A educação universitária no
Brasil foi desenhada como um privilégio para poucos. “Formar uma elite” era o
slogan da USP em sua fundação. A situação começou a mudar nos anos 2000, e não
apenas graças ao trabalho do PT no governo federal. Houve uma espécie de consenso
na nossa classe política de que era necessário dar um gigantesco passo que
atraísse pessoas de baixa renda e origem humilde para as universidades. Para
citar duas ações não petistas que mostram isto, podemos citar a criação da USP
Leste pelo PSDB em SP e a implantação da política de cotas, que deve seu
pioneirismo à gestão de Anthony Garotinho no RJ (sabe lá Deus de que partido
ele era nessa época, acho que PDT ou PMDB ou PP ou PR, sei lá). O fato é que
havia um consenso coroado com as medidas do governo federal, que expandiu o
número de vagas, de cursos, construiu novas universidades e expandiu o programa
de cotas cariocas para o restante do país. Investindo não apenas no público, o
governo federal petista expandiu a rede de financiamentos para estudantes de
baixa renda que conseguissem vagas apenas em instituições privadas. O conceito
de universidade, que era exclusivo, passou a ser inclusivo. A sociedade de
certa forma entendeu que era necessário que a universidade abrisse suas portas
para todos. E é exatamente isto que incomoda Bolsonaro e sua trupe de memes.

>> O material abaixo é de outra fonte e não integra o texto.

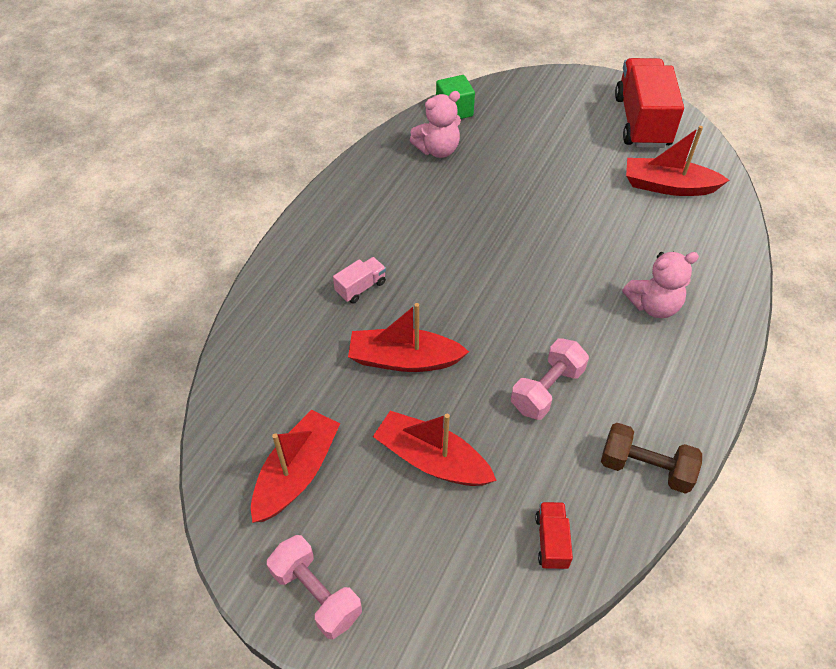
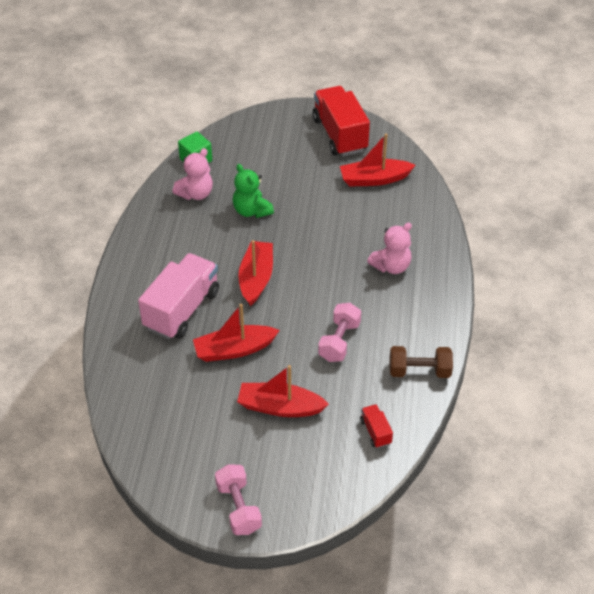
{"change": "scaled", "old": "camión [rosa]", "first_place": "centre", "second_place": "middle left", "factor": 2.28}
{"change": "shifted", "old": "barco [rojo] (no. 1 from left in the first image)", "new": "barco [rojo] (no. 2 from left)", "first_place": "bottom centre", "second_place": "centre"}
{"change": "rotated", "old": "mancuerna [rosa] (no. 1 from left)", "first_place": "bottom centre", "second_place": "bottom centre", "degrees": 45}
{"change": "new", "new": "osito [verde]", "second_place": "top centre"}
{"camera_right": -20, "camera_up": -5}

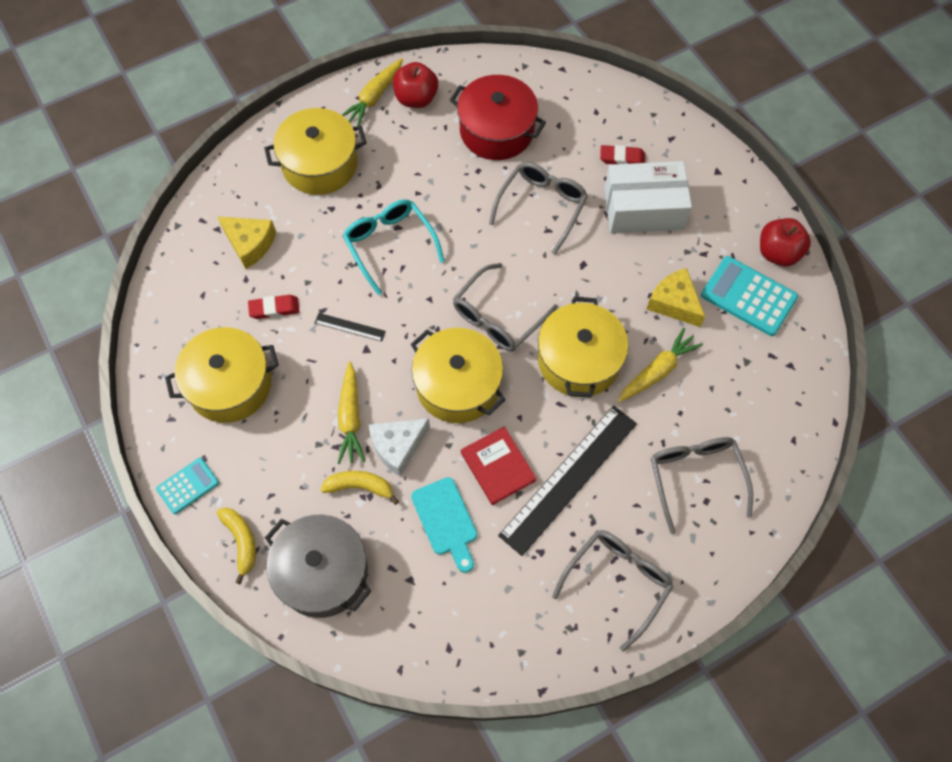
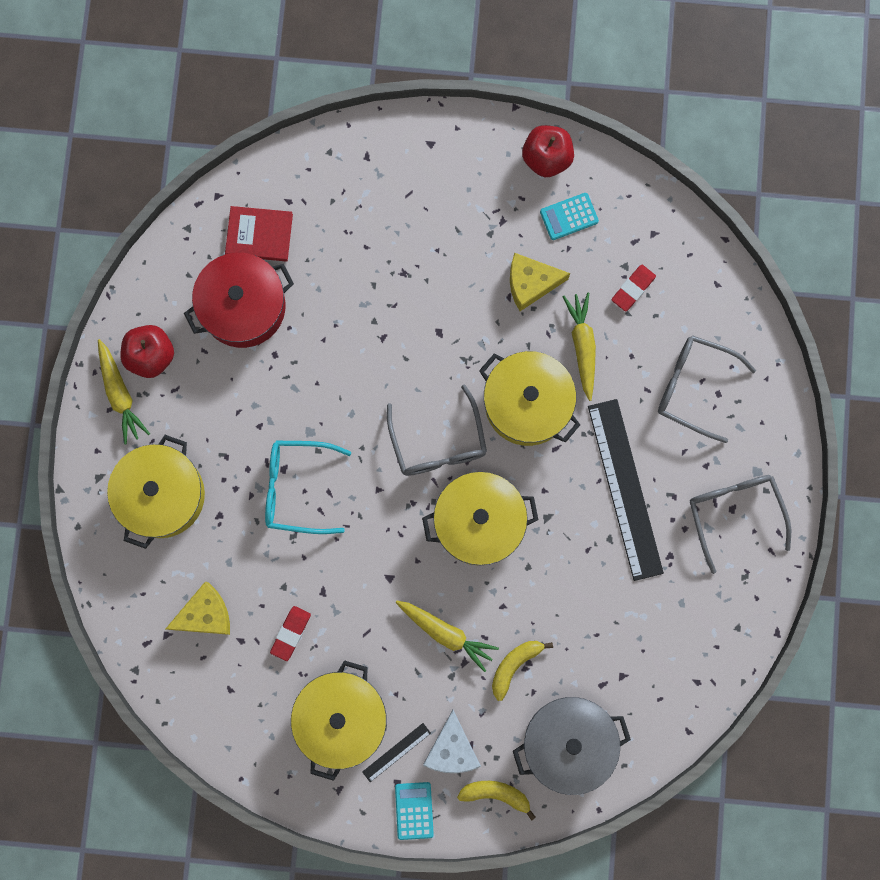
{"change": "shifted", "old": "goma de borrar [rojo] (no. 2 from left)", "first_place": "top centre", "second_place": "top right"}
{"change": "gone", "old": "caja [blanco]", "first_place": "top right"}
{"change": "gone", "old": "gafas [gris] (no. 2 from left)", "first_place": "top centre"}
{"change": "scaled", "old": "calculadora [turquesa] (no. 2 from left)", "first_place": "middle right", "second_place": "top centre", "factor": 0.59}
{"change": "shifted", "old": "regla [negro] (no. 1 from left)", "first_place": "centre", "second_place": "bottom centre"}
{"change": "shifted", "old": "queso [blanco]", "first_place": "centre", "second_place": "bottom centre"}
{"change": "shifted", "old": "libro [rojo]", "first_place": "centre", "second_place": "top left"}
{"change": "gone", "old": "tabla de cortar [turquesa]", "first_place": "bottom centre"}
{"camera_right": -55, "camera_up": 15}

Neste último mês, o atual governo
declarou guerra à educação e a questão desta guerra não é apenas o corte de
gastos, mas a falta de respeito. Bolsonaro faz tudo que pode para desrespeitar
os trabalhadores da educação. E é muito importante notar que o ódio que
Bolsonaro e seu séquito têm da educação não se restringe ao setor público.
Abraham Weintraub, ministro da Educação, já chamou o FIES de tragédia. Ter um
ministro da educação que se diz “liberal”, mas que critica um programa de
incentivo ao ingresso de jovens de baixa renda em universidades privadas mostra
bem o tipo de capitalista que temos.
A eleição de Bolsonaro é fruto, a
meu ver, principalmente da falta de memória e consideração que a nossa
sociedade demonstrou com os avanços que tivemos na última década. Chama-se de “velha
política” tudo, sem levar-se em conta que no período da “velha política”
melhoramos todos os nossos dados sociais, aumentamos significativamente a
expectativa de vida, crescemos distribuindo renda e colocamos jovens nas
universidades. É óbvio que a situação é ruim ainda, mas melhoramos muito. Saia
um pouco da sua bolha, leitor, e pergunte às pessoas mais jovens quantas
gerações anteriores a ela tiveram acesso à universidade. É bem provável que a
resposta seja “sou a primeira pessoa da minha família”. Veio a “nova política”
que quer destruir tudo isto. A menina do cartaz quer impedir isto.
A função da educação é, ou
deveria ser, combater opressões e incluir. Na linguagem, isto significa que é
quem fala que tem que fazer o possível para ser entendido por quem escuto. Se
for necessário, corte o plural, coma os Rs, não importa. Isto não é errar, é
acertar. O que mais me entristece na situação é, além da humilhação a que a
menina foi exposta por algo que ela é vítima, o fato de que as pessoas são
incapazes de reconhecer que ela está defendendo o certo. Foda-se a forma, o que
importa é o conteúdo. Para a garota, se pudesse falar com ela, falaria do
orgulho que senti ao ver jovens como ela saindo às ruas para lutar pela
educação e para combater o governo psicopata eleito pelas pessoas mais velhas.
E diria a ela que não se importe com pessoas escrotas. Todo mundo entendeu o
que você disse. Isto é o mais importante. Você é uma heroína.